Congress Has Less Than a Month to Ward Off Needless Harm to the US Military
The ranking member of the House’s Defense Appropriations panel lays out how it would hurt to start fiscal 2021 with a continuing resolution.
As our country confronts numerous challenges that hit the front pages of our newspapers every day, in the background there is a clock ticking and the noise is getting louder. As of Sunday, Congress has just 28 legislative days to finish our annual appropriations bills. For too many years, we have fallen behind in our work and relied on continuing resolutions to bridge the gap until we can pass final appropriations bills. This inefficient way of operating comes at a steep cost to the American taxpayer and to our warfighters: roughly $1.7 billion a month is wasted at the Defense Department through the inability to sign contracts, delays in production, and other downstream effects, according to the office of the DoD comptroller. As our adversaries improve their arsenals and others expand their reach and ambitions, this is no way to run the most sophisticated and professional fighting force in the world.
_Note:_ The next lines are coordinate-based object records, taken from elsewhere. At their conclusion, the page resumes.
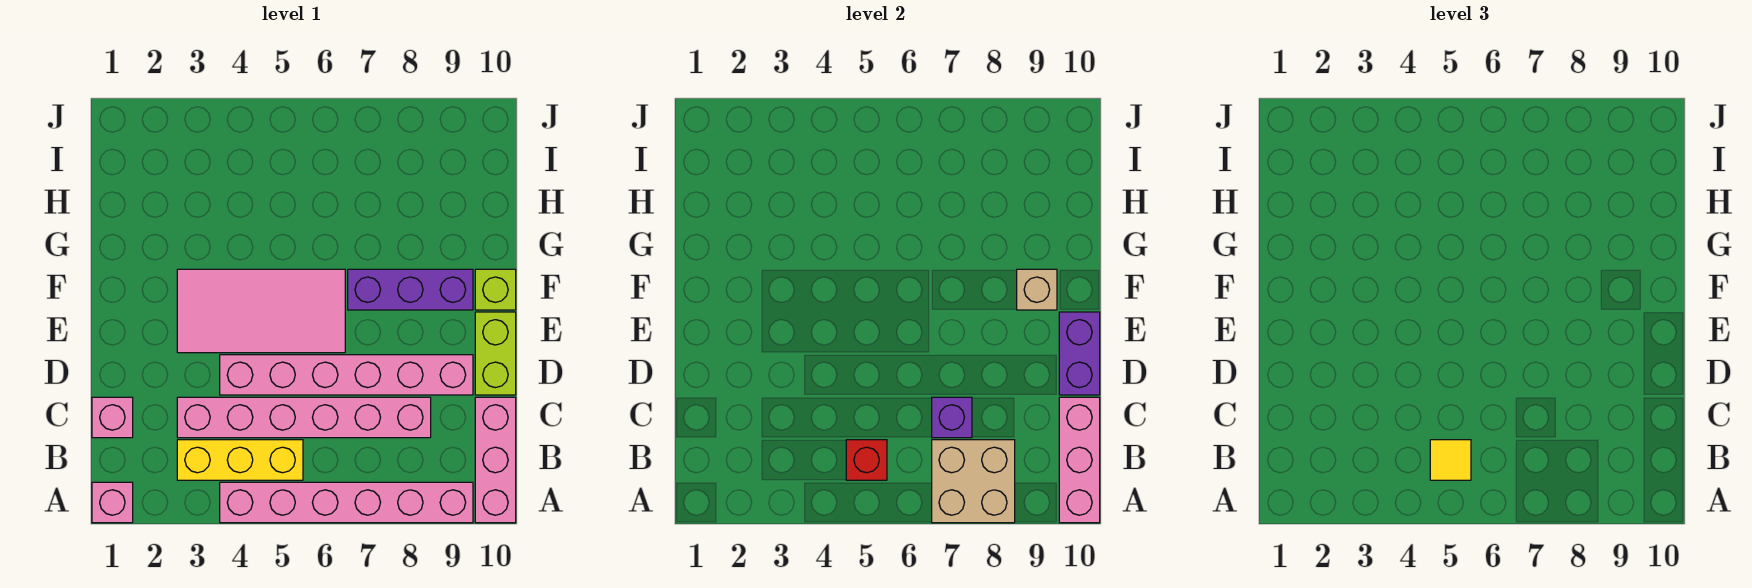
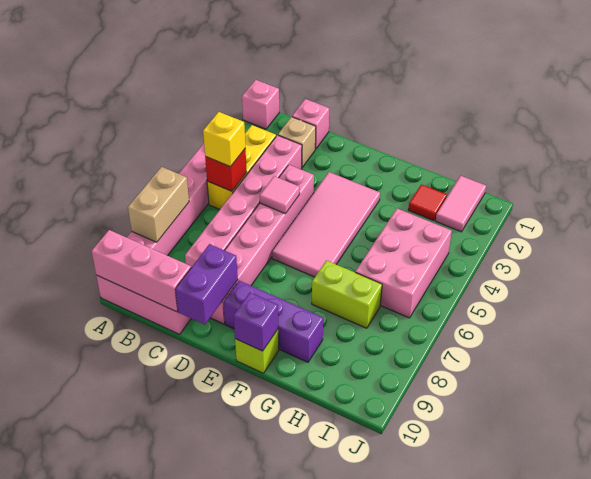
tan brick A7:B8 level 2 -> tan brick A7:A8 level 2
yellow tile B5 level 3 -> yellow brick B5 level 3
purple brick C7 level 2 -> purple brick F10 level 2
none -> pink tile D5 level 2
lime brick D10:E10 level 1 -> lime brick G7:H7 level 1
purple brick D10:E10 level 2 -> purple brick D9:D10 level 2
purple brick F7:F9 level 1 -> purple brick E9:G9 level 1
tan brick F9 level 2 -> tan brick C2 level 1
none -> red tile H2 level 1
none -> pink brick H4:I6 level 1
none -> pink tile I1:I2 level 1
Through strong leadership and prioritization, our readiness levels have returned to normalcy and our military stands ready to “fight tonight” should the need arise. However, forcing the DoD onto a CR immediately disrupts major exercises and training events, hurts readiness and maintenance, curtails hiring and recruitment actions, and undermines contracting negotiations. For training, the effects begin immediately, within the first 30 days of a CR. By 90 days, the lost training is unrecoverable, reducing the effectiveness of subsequent scheduled training events. Our U.S. servicemembers deserve robust, timely and routine training to ensure that they are ready for combat.
Under a CR, no new programs and projects can be started. Nor can production rates be increased for weapons, equipment, and munitions, which often leads to higher-than-planned costs per unit. A delay in any new program delays the arrival of capability and increases risk to our soldiers, sailors, airmen, and Marines.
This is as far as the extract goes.